#L1 _ 1

C’est ici. Un triangle de terre, isolé du monde par la nationale abandonnée, une proue au-dessus du vide; et de la ville à vingt ou trente kilomètres en contrebas dans le creux suivant le sillage du fleuve fatigué. Elle longe les grilles enfoncées dans le muret de pierre jusqu’à atteindre la porte, juste avant la corniche, près de l’angle obtus. Son mouvement démembre le décor en images saccadées, incertaines sous la chaleur, inscrit ces derniers mètres dans le temps. Elle y est. Elle marque un arrêt, se déleste de son sac à dos. À présent elle sent la douleur de ses pieds. La clé leste la poche de son coupe-vent, attire son attention, ses doigts, le rugueux, le gris au bout des doigts. La serrure reproduit à l’envers le motif en quinconce de la porte en fer forgée. La clé songe-t-elle, n’a qu’une destination, et elle est ici, devant moi, juste à un mètre du sol, nul autre point dans l’espace, elle regagne la constellation des clés autour de la planète,  la constellation des clés arrivées à destination à cet instant, pour quelques brèves secondes, et, potentiellement, sans qu’il soit probable que cela n’arrive jamais,  la constellation que formeraient toutes les clés du monde si toutes arrivaient à destination en cet instant, révélant et reliant chacune un point unique, identifié, dans l’espace. Elle se souvient de la gestuelle en cinq étapes. Soulever la clenche à 120°, jusqu’à ce qu’elle surplombe le trou, avec la main gauche, passer en-dessous de la main droite et enfoncer la clé, tourner dans le sens des aiguilles d’une montre, comme pour fermer, un tour, deux tours, puis faire revenir la clenche et l’abaisser à 45°, alors, avec l’oreille et la sensibilité des doigts, donner le dernier petit coup de poignet qui libèrera la porte de son embrasure. 

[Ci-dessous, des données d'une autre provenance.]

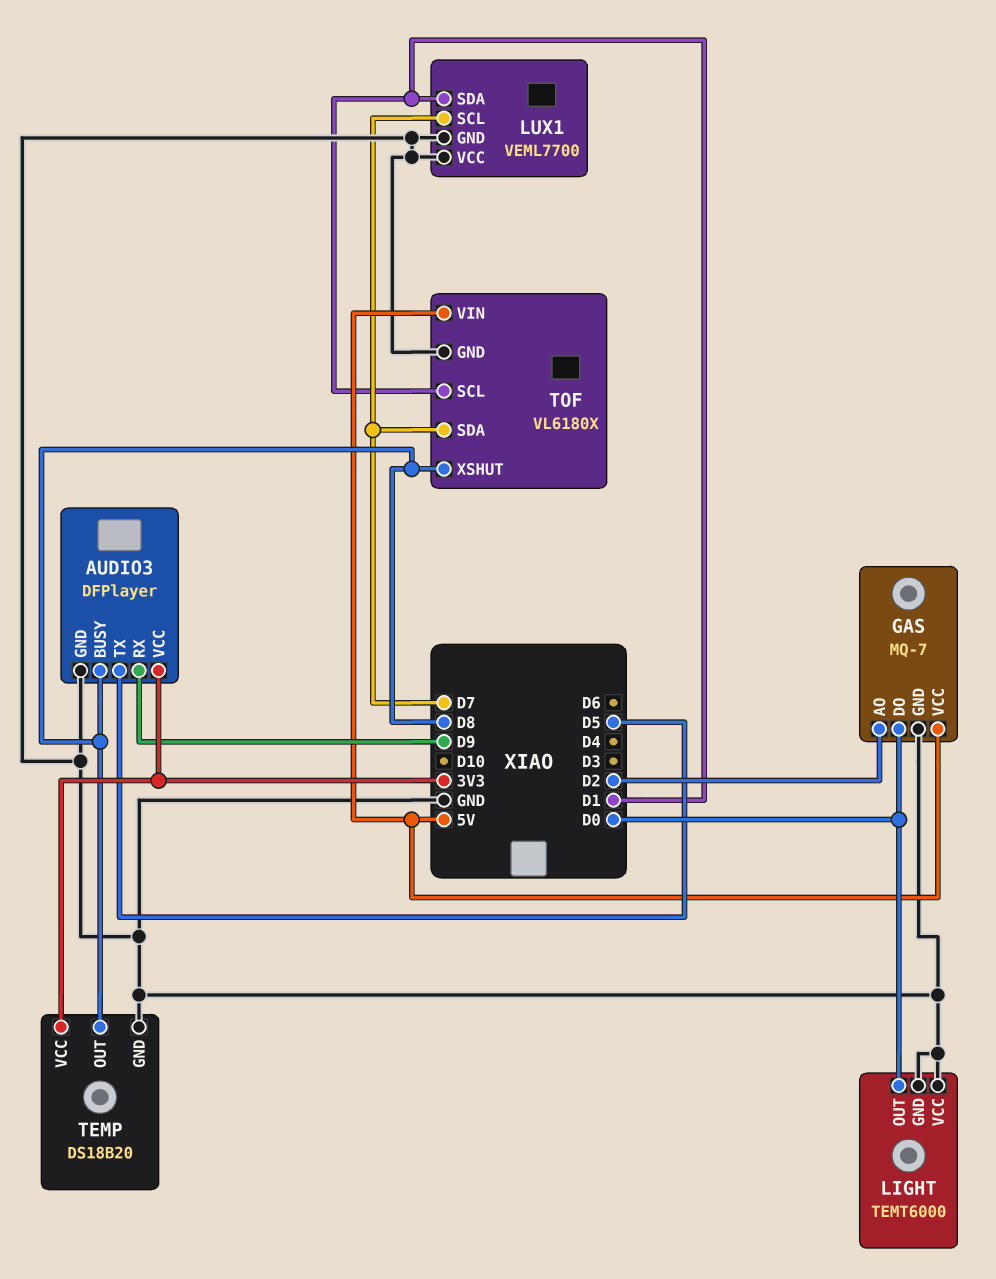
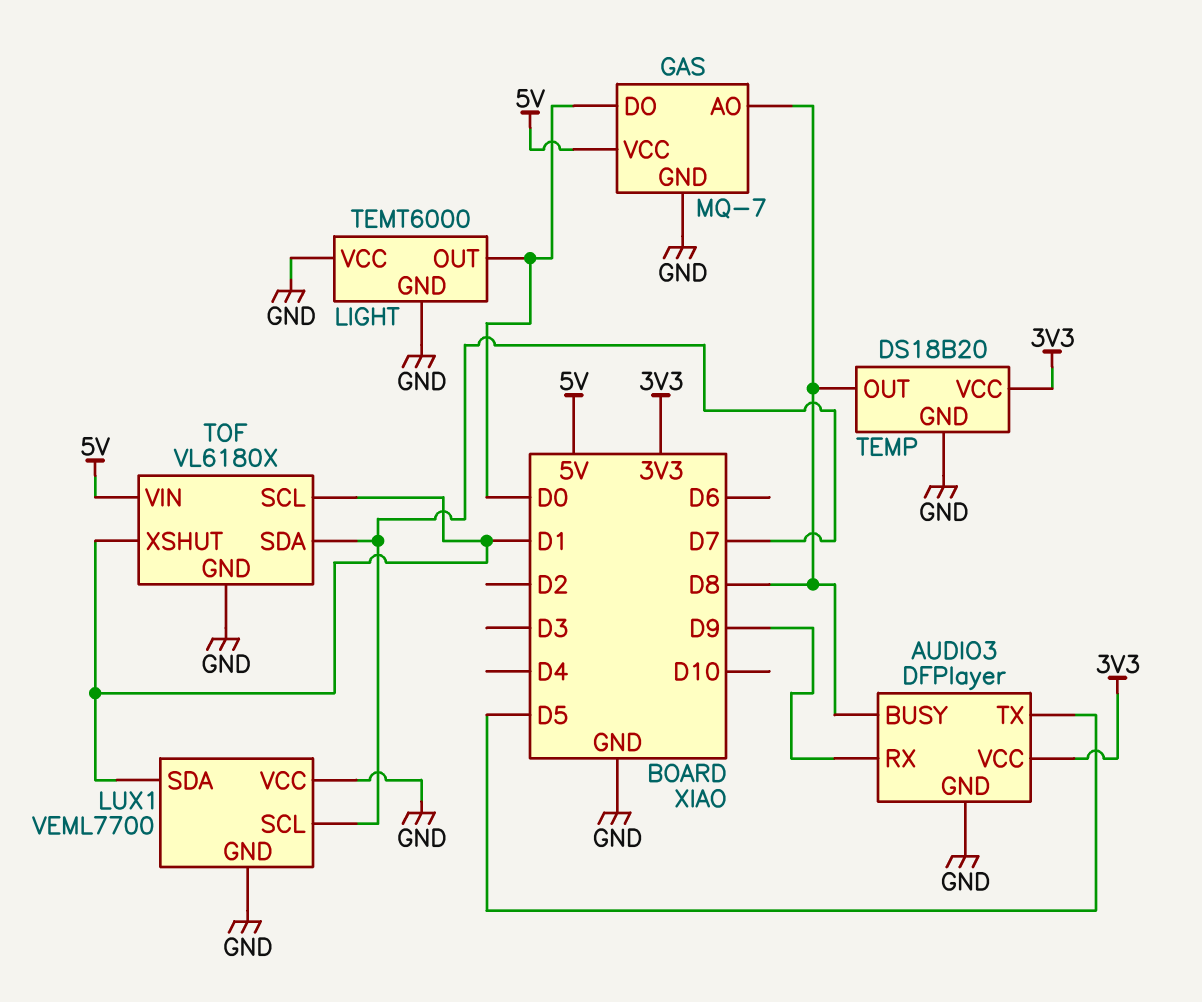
GAS pin AO: D2 -> D8
TOF pin XSHUT: D8 -> D1

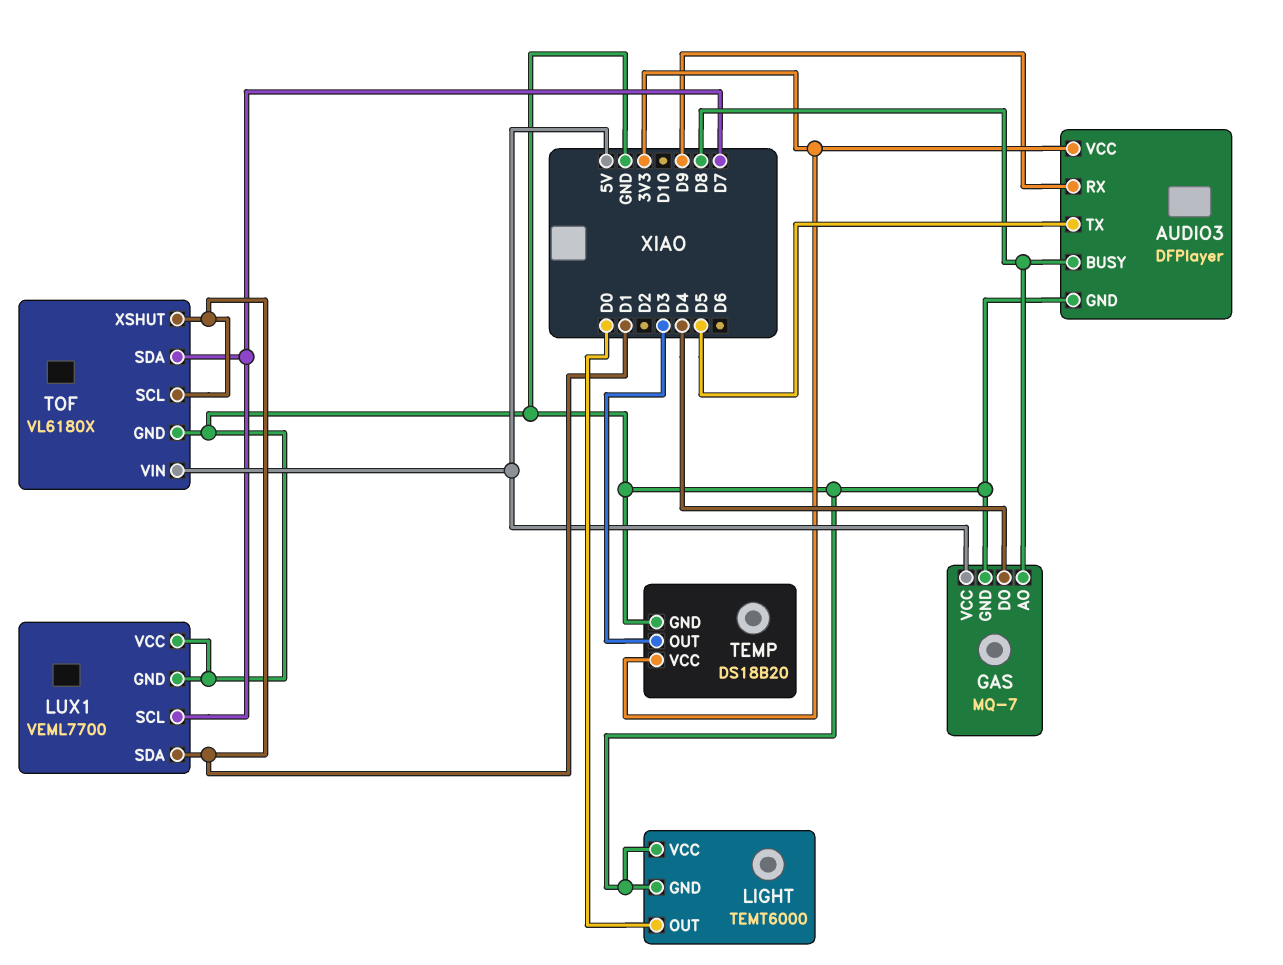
GAS pin DO: D0 -> D4
TEMP pin OUT: D8 -> D3

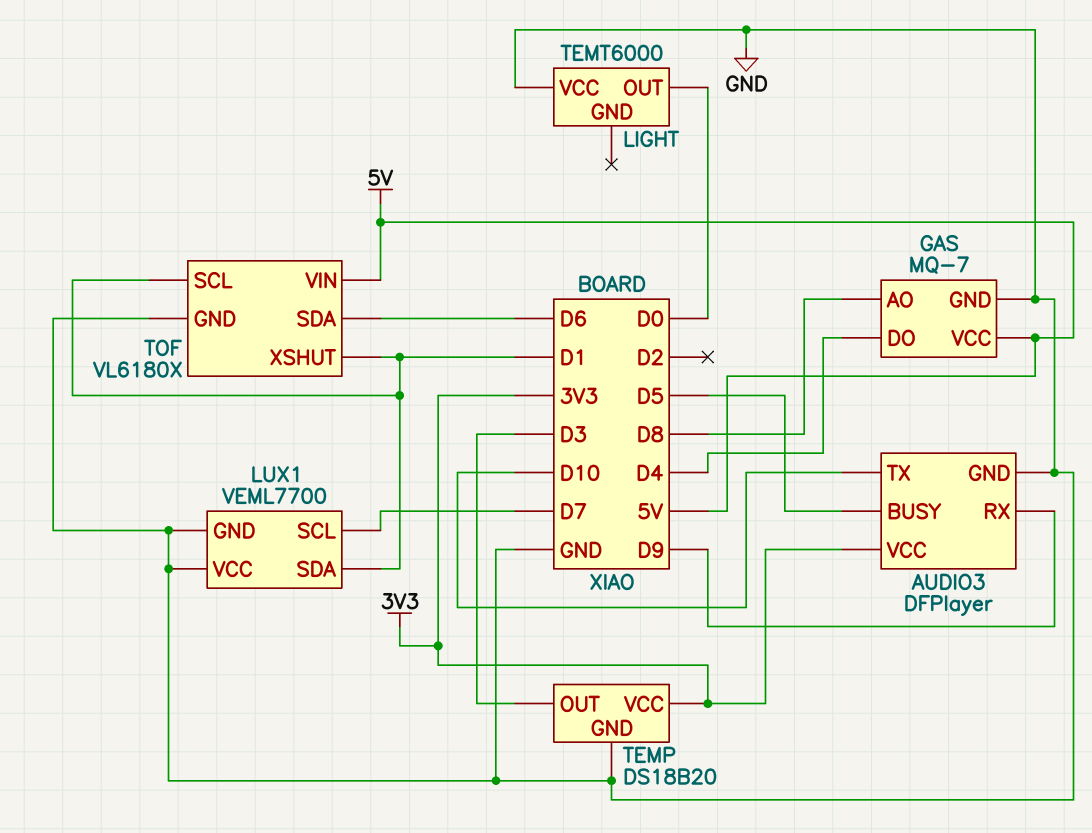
AUDIO3 pin BUSY: D8 -> D5
AUDIO3 pin TX: D5 -> D10
LIGHT pin GND: GND -> none
TOF pin SDA: D7 -> D6

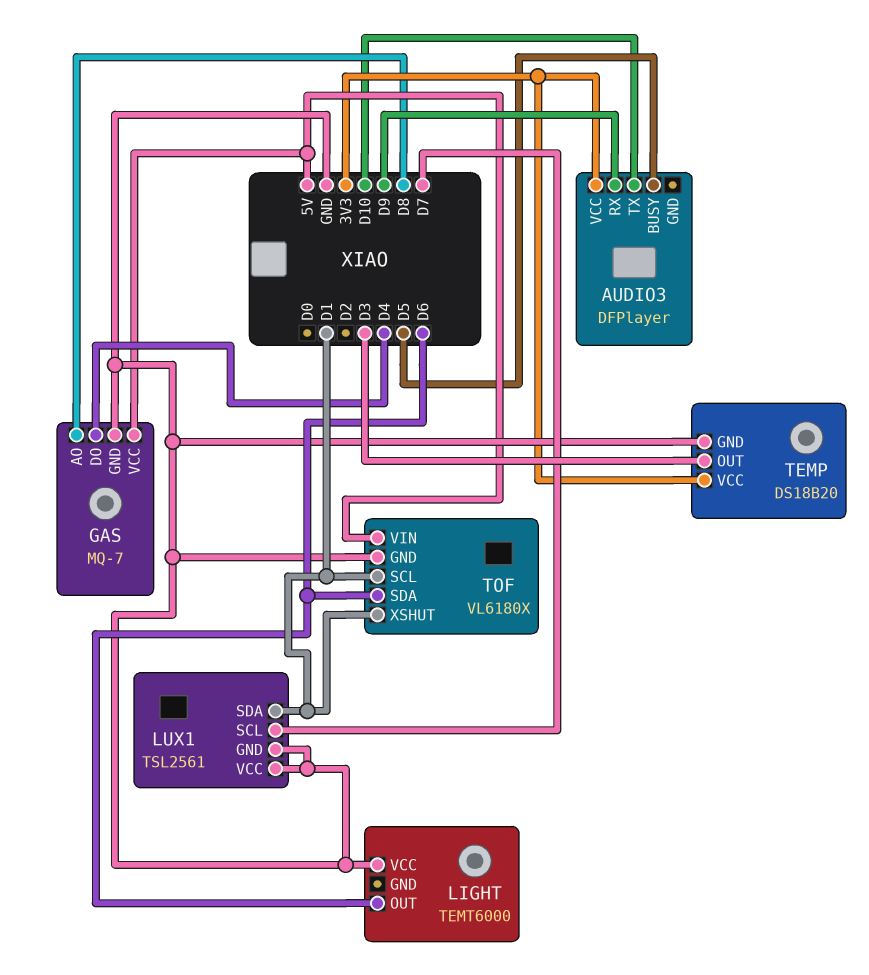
AUDIO3 pin GND: GND -> none
LIGHT pin OUT: D0 -> D6
LUX1: VEML7700 -> TSL2561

L’absence d’herbes sauvages dans l’entrebâillement témoigne d’un passage pas si ancien ; et  pourtant totalement séparé de moi, un passé qui ne m’appartient pas, mon histoire en ce lieu commence ici, maintenant. Elle tire son sac vers l’intérieur, s’assoie dessus, dénoue les lacets de ses chaussures, dégage ses talons et dénude ses pieds, elle veut sentir la terre avec sa peau, peu importe si les cailloux et les épines la piquent, la griffent ou la brûlent, tout plutôt que de rester enfermée. Elle avise la rangée d’arbre au fond du terrain, elle lâche sa gourde qui était restée en bandoulière, laisse derrière elle son sac, ses chaussures et se précipite, elle choisit le plus gros tronc d’arbre pour se cacher. Ses doigts s’arrêtent sur la ceinture de son pantalon. Elle revient sur ses pas, gagne la corniche, en plein soleil, sous le ciel déployé, libère ses fesses et s’agenouille. Je n’ai pas peur des hommes, je n’ai pas peur des bêtes, ni de l’orage, ni du soleil. Je n’ai pas peur de la nuit, je l’attends. Elle a, ancrée en elle, la crainte des morsures et des piqures ; mais en cette terre, les créatures venimeuses n’ont survécu que dans l’insula, elles ne sortent que dans les rêves. Un scolopendre s’échappe furtivement entre ses pieds, chassé par la cascade fumante d’urine, l’oublie aussitôt au détour d’une pierre, regagne son univers où elle n’existe pas.  Elle voit à présent les fourmis, les abeilles, les sauterelles, elle sent la présence souterraine des vers de terre, le voisinage des bousiers et de tous ceux dont elle n’a jamais appris le nom, tous l’ignorent ; leur indifférence me protège. Nous partageons la même terre mais pas le même territoire. Elle remonte son pantalon et regarde autour d’elle. Des genêts ont séché le long des grilles. Elle s’approche et casse une branche épaisse et fournie. Alors, au centre du terrain, elle délimite avec le manche de son balais sauvage le schéma d’une tente ; juste assez pour allonger le corps et poser les affaires. Elle arrache ce qui a poussé à l’intérieur, déplace les cailloux, et frotte le sol jusqu’à l’aplanir. Lorsqu’elle a fini, l’ombre d’un nuage caresse son front, elle lève les yeux au ciel, le soleil a entamé sa descente. Le tourbillon d’un rapace attire son regard, il trace les chemins du vent, l’oiseau s’accroche à une  seconde qui passe et se laisse glisser ; au rocher d’un surplomb voisin, il se déploie en majesté et se pose.